Accenture Announces Blockchain Integration Between Major Blockchain Platforms

Accenture Announces Blockchain Integration Between Major Blockchain Platforms

Technology company Accenture has announced two new solutions that will enable interoperability between major blockchain networks, in a press release issued October 22, 2018. The company has stated that its solution will allow integration and communication between multiple blockchains, which will, in turn, drive broader adoption of the technology. The distributed ledgers tested so far include Digital Asset, Hyperledger Fabric, Quorum, and R3 Corda.

Need for Blockchain Interoperability

The announcement quoted a study by research company Gartner, “The Evolving Landscape of Blockchain Technology Platforms,” to highlight the problem in today’s blockchain landscape. According to the authors of the paper, the blockchain industry already consists of 70 contending platforms and protocols. Over time, this figure will drastically reduce and consolidate to a small list due to market dynamics and competition.

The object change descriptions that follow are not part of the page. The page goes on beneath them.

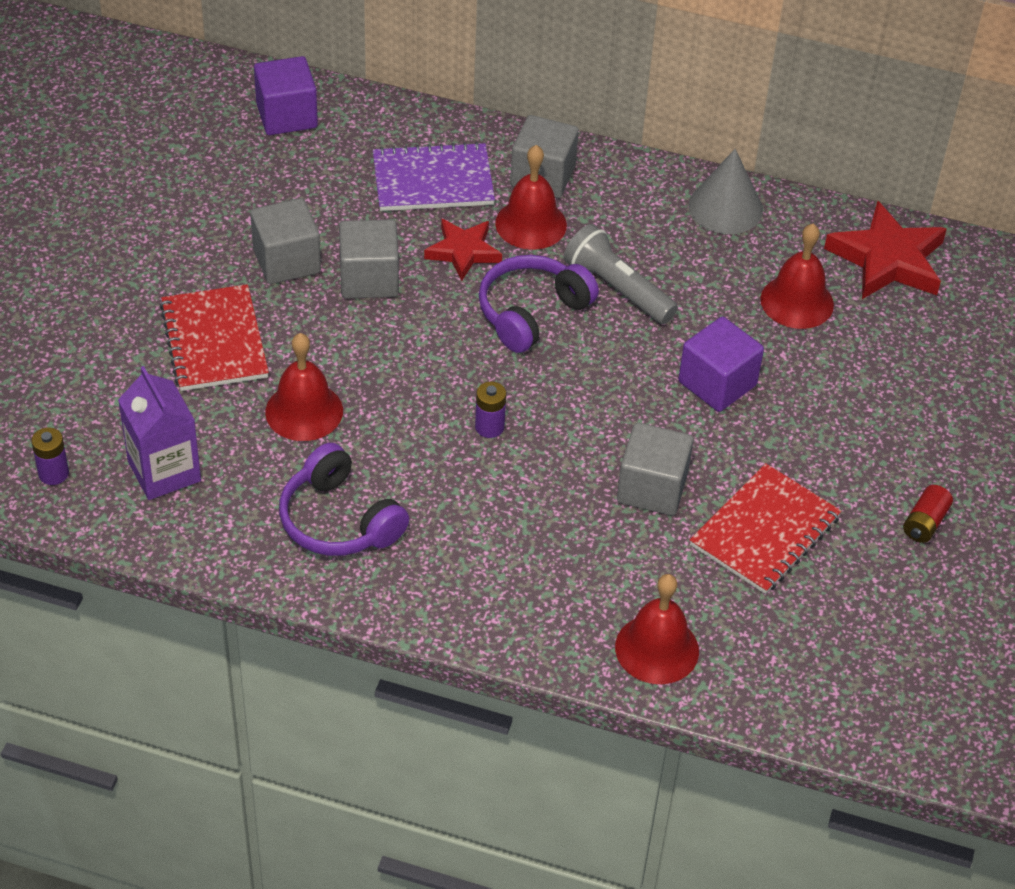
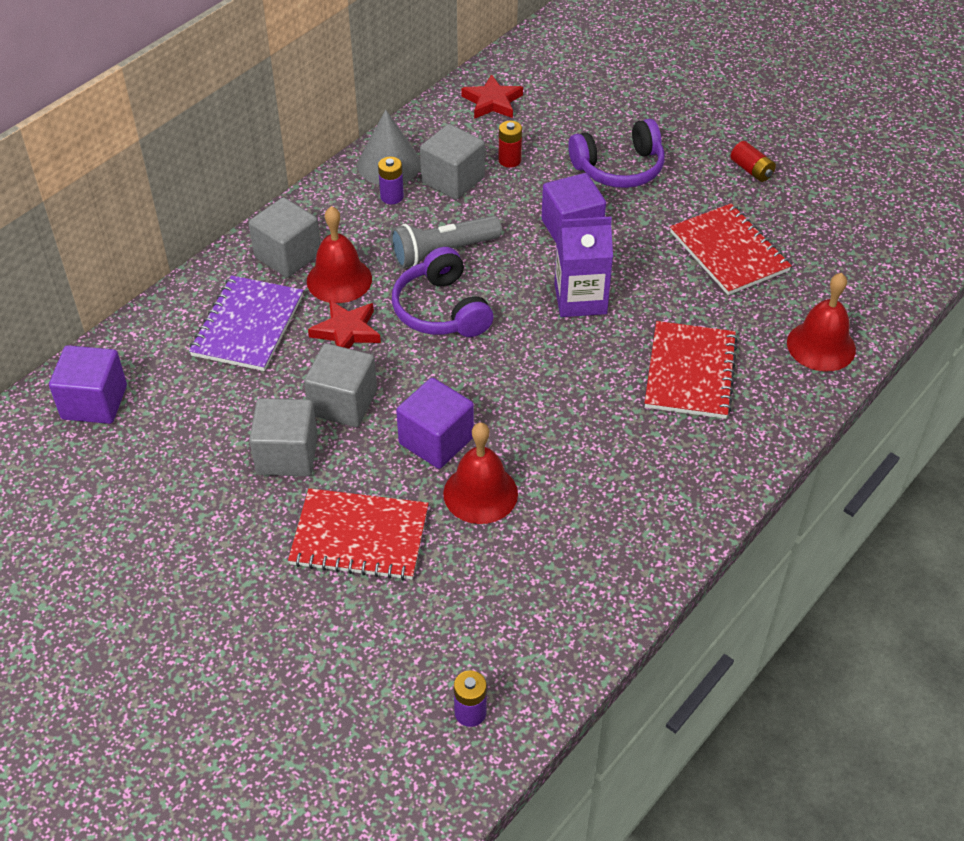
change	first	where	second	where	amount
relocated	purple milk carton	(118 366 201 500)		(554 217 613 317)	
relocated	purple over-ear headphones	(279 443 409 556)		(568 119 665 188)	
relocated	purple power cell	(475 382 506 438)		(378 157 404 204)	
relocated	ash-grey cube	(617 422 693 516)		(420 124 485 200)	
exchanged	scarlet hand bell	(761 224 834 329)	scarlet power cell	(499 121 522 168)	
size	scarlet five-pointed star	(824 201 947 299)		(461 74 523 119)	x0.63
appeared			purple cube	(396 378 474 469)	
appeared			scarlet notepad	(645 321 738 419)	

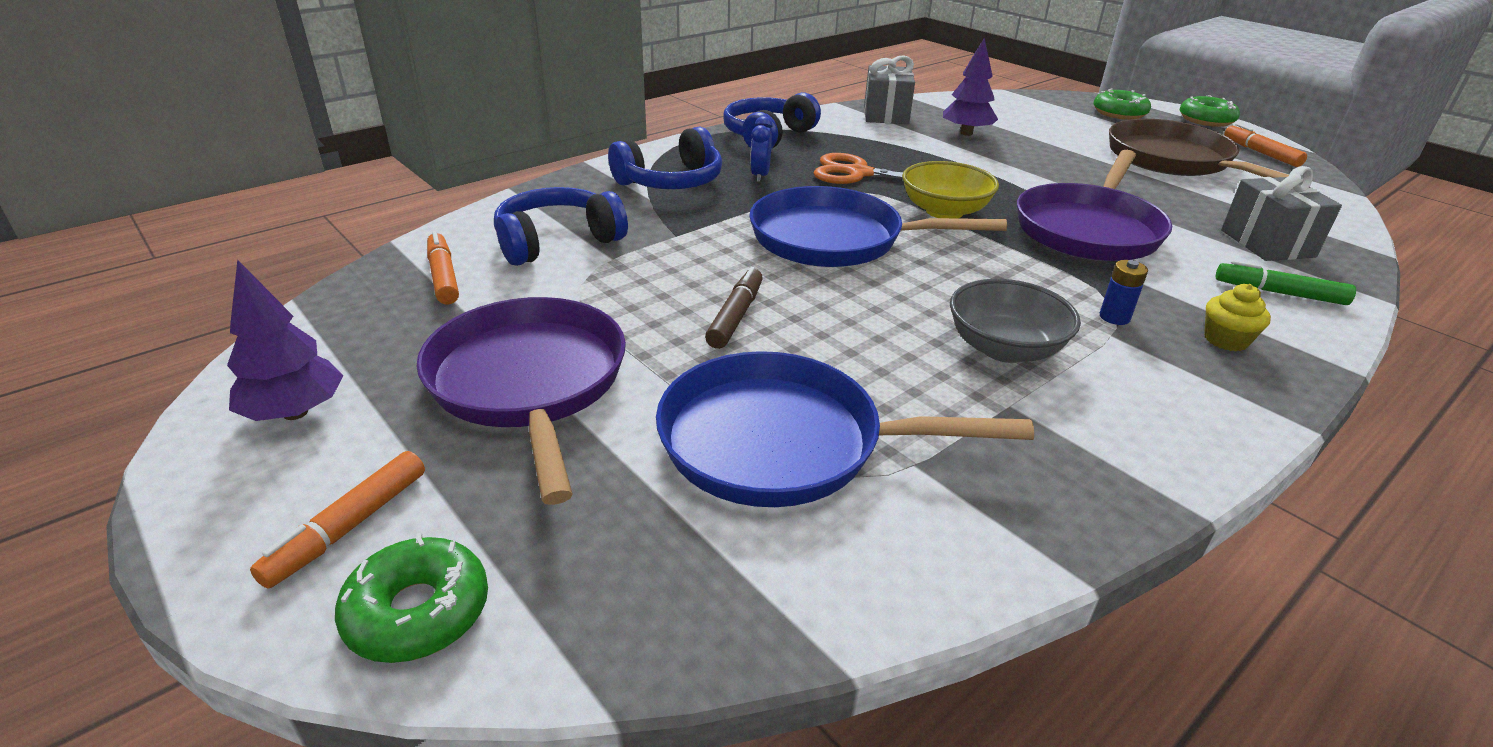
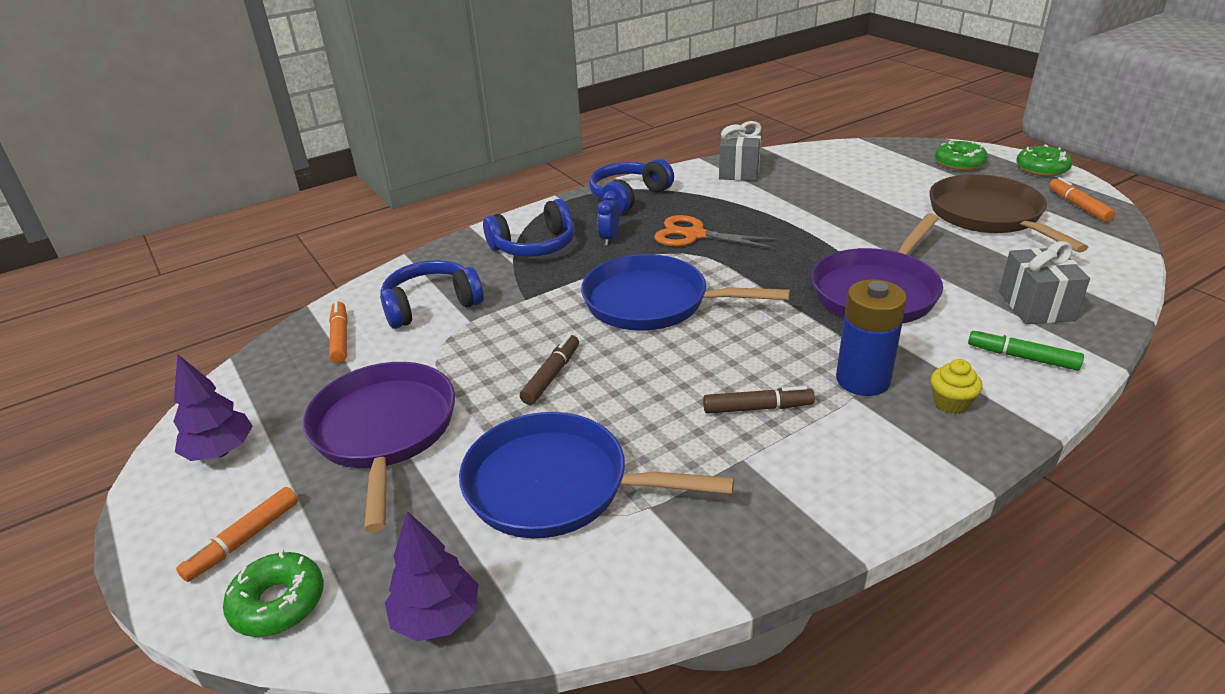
change	first	where	second	where	amount
missing	golden bowl	(902 161 999 218)			
relocated	purple toy tree	(943 38 998 136)		(385 511 478 642)	
exchanged	ash-grey bowl	(950 279 1081 363)	dark brown marker pen	(703 386 815 414)	
size	royal blue power cell	(1100 260 1148 325)		(836 279 907 396)	x2.15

According to Accenture’s Managing Director and Global Blockchain Lead, Dave Treat, an interoperability solution between all of these blockchains could allow businesses to utilize different technologies to work in tandem. He added that the solutions can also mitigate “key concerns about picking the ‘wrong’ platform or having to rebuild if one partner uses something different.”

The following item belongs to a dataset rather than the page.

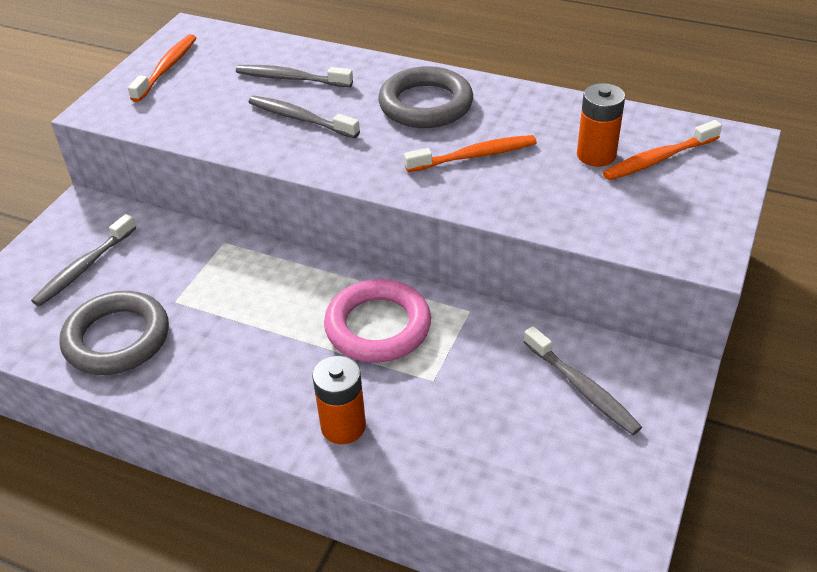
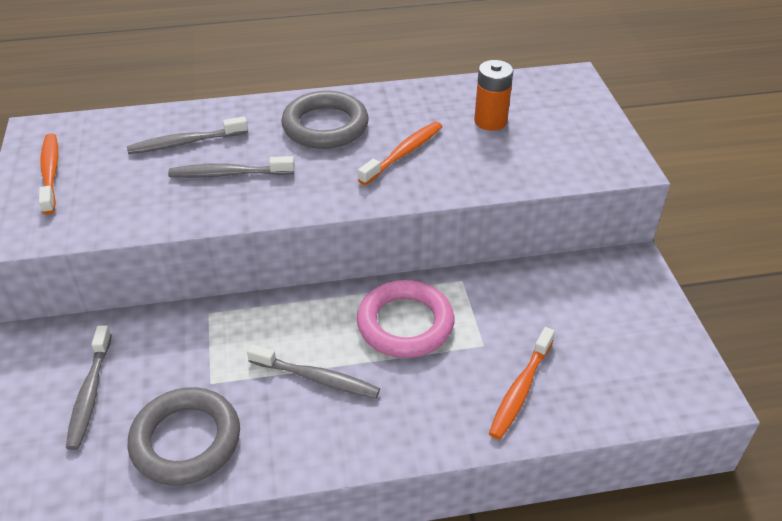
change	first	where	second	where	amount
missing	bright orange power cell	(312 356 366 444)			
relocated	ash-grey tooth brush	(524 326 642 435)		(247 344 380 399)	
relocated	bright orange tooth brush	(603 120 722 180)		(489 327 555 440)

Treat emphasized, “The key challenge was to develop the ability to integrate without introducing ‘operational messaging’ between distributed ledger technology platforms to stay true to the principles and benefits of blockchain technology.” Since most, if not all, blockchain networks are designed to be fundamentally decentralized and trustless, interoperability cannot come at the cost of sacrificing either principle.

Accenture’s Proposed Solution

The two solutions Accenture has developed will allow it to connect four enterprise-grade blockchains developed by IBM, JPMorgan, and the R3 consortium. The company plans to introduce this technology to other blockchain platforms in the future, regardless of the data structure or backend infrastructure used.

An accompanying report co-authored by David Treat explained that Accenture’s integration solution would employ a trusted interoperability node that will serve as the gateway between two or more blockchains. This will enable either the transfer of a tokenized asset or the mapping of two different blocks from separate blockchains.

The authors explained that to achieve this, “An integration protocol requires that the leaders of two or more DLT based ecosystems establish the business rules, policies, standards and governance by which they agree to work together.”

In particular, the participating blockchains need to have an asset locking mechanism, as well as the ability to prevent double spending. “At a high-level, assets are transferred from one DLT to another by “locking” the asset on the first chain and then creating a representation of the asset on the second DLT platform.”

Double spending, on the other hand, is required to ‘maintain as many blockchain-like guarantees as is possible.’ In the case of a digital currency, for instance, a user should only be given access to the new, transferred token.

In a supply chain scenario, Accenture said that the issue of double spending might cause certain items to disappear and others to be over-represented. Last week, Accenture announced a supply chain blockchain solution in partnership with Thailand-based Siam Commercial Bank. The two firms said that the platform would use R3’s Corda blockchain to establish a procure to pay system.